"Sharing the Hostage" is placed just right in this collection, as it is a piece of fluff that holds the reader hostage, away from the final story in the collection. We stay with it, hoping it has somewhere to go, but in the end, this story about "Flamingo Beach" on Long Island, and a divorced couple that shares the custody of a tortoise named "Fred" is caught in the web of its own rhetoric.
We never learn the name of our hero, but we learn he has had some success as a ventriloquist with a homemade dummy named Dr. Whipple.
The hero of the story is courting a new girl-friend, Maddie, who has just gone through a divorce. Her ex-husband retains the house, and to avoid the turtle dying from removal from the comfort of his home, "Fred" remains with her ex-husband.
Our hero, who has ambitions to become a lawyer, is smitten with Maddie. But early in the relationship he warns her that schizophrenia is rampant in his family. He has vowed he will never have children. For most of his dates, this has been deal-breaker, and the relationship ends.
But Maddie shrugs it off, and tells our 'hero" that she has a worse secret--sharing her story about joint custody of Fred the tortoise. She insists that he must take her every Saturday to visit Fred.
On this first visit, the ex-husband, Michael, warns our hero to stay in the car. Under no circumstances does he have permission to enter his house.
Suddenly he recognizes our hero as the ventriloquist he had taken his niece to see on her seventh birthday. Michael leaves for work as he shakes his head in wonder that his wife left him for a ventriloquist.
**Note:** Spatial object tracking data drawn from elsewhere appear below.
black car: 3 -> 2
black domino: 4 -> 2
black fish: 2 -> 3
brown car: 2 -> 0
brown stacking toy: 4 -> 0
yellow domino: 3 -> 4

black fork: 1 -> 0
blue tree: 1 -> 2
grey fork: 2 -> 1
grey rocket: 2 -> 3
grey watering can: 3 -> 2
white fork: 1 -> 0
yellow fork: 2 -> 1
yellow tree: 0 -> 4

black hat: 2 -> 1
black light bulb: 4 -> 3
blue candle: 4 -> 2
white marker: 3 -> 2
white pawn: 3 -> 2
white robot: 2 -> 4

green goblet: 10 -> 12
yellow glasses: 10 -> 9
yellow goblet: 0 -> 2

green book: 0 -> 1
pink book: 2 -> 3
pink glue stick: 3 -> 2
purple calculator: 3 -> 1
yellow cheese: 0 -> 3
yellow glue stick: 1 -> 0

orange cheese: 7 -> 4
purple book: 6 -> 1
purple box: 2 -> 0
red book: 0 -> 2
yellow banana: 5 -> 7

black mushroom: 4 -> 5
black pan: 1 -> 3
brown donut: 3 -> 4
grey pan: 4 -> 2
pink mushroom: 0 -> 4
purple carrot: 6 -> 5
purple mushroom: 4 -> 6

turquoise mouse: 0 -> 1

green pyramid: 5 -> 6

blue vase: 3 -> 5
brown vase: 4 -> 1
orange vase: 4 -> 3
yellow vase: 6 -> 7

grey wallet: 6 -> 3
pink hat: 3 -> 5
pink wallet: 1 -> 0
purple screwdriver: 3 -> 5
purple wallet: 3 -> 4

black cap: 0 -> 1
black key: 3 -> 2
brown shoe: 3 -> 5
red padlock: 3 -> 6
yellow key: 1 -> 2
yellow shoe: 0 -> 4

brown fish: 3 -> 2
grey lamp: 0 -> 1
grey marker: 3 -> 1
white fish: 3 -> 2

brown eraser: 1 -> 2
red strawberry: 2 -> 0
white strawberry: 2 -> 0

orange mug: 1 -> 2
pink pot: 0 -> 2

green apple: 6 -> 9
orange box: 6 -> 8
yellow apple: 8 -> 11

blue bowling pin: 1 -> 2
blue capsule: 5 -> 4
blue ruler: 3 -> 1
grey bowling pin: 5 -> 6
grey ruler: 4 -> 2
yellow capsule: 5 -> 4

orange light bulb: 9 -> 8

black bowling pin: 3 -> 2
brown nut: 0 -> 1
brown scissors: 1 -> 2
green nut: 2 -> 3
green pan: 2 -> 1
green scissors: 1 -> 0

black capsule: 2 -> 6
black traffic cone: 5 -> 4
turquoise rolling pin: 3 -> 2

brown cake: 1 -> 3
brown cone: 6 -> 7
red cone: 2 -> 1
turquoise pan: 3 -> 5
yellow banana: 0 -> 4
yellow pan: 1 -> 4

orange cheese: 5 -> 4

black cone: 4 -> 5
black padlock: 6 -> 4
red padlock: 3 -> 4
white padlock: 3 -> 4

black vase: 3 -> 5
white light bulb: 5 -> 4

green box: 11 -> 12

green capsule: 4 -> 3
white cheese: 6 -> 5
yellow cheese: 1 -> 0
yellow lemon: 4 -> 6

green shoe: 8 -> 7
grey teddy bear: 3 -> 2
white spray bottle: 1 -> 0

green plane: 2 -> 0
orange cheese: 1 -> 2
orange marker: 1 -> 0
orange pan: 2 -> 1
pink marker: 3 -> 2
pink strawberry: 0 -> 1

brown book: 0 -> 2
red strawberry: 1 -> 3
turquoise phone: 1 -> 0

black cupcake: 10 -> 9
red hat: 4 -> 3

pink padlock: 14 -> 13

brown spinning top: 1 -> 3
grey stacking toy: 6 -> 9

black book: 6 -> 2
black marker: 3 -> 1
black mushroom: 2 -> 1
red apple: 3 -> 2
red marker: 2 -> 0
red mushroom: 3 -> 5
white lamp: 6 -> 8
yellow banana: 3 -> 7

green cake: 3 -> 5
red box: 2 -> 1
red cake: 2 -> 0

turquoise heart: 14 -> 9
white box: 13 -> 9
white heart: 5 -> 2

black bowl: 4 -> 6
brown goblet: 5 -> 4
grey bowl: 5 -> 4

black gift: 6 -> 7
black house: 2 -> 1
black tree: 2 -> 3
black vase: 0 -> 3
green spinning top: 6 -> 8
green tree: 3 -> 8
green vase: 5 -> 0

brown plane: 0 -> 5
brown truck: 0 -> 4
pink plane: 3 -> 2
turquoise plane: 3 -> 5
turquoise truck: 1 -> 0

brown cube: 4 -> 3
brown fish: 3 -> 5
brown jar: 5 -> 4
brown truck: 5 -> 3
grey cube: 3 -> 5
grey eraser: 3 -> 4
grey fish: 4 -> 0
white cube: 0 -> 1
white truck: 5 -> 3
A few minutes later, Maddie comes out of the house holding a damask curtain which he learns is hiding the turtle. She buckles the seat belt and commands our hero to drive. Of course, he heads for Flamingo Beach. Maddie leaves the car to dig for earthworms for Fred, using our hero's prize coffee cup. This leaves our hero free to carry on a ventriloquist-style conversation with the turtle. He offers the turtle freedom and tries to get him to leave the car.
Maddie returns with an empty coffee cup. She realizes they have made a mistake, and insists that they return to the house. She puts Fred back in Michael's house, and the weekly Saturday visitation will continue with everyone sharing the hostage "until something gives."
This is not Appel at his best. Appel often contrives his narratives with surprising shifts that can be jarring, lifting you out of the narrative and reminding you that this is just a trick, a device of language, like a magician pulling a dove from a hat, or a ventriloquist throwing a fake voice at a dummy, hoping you will not notice and will go along with the charade.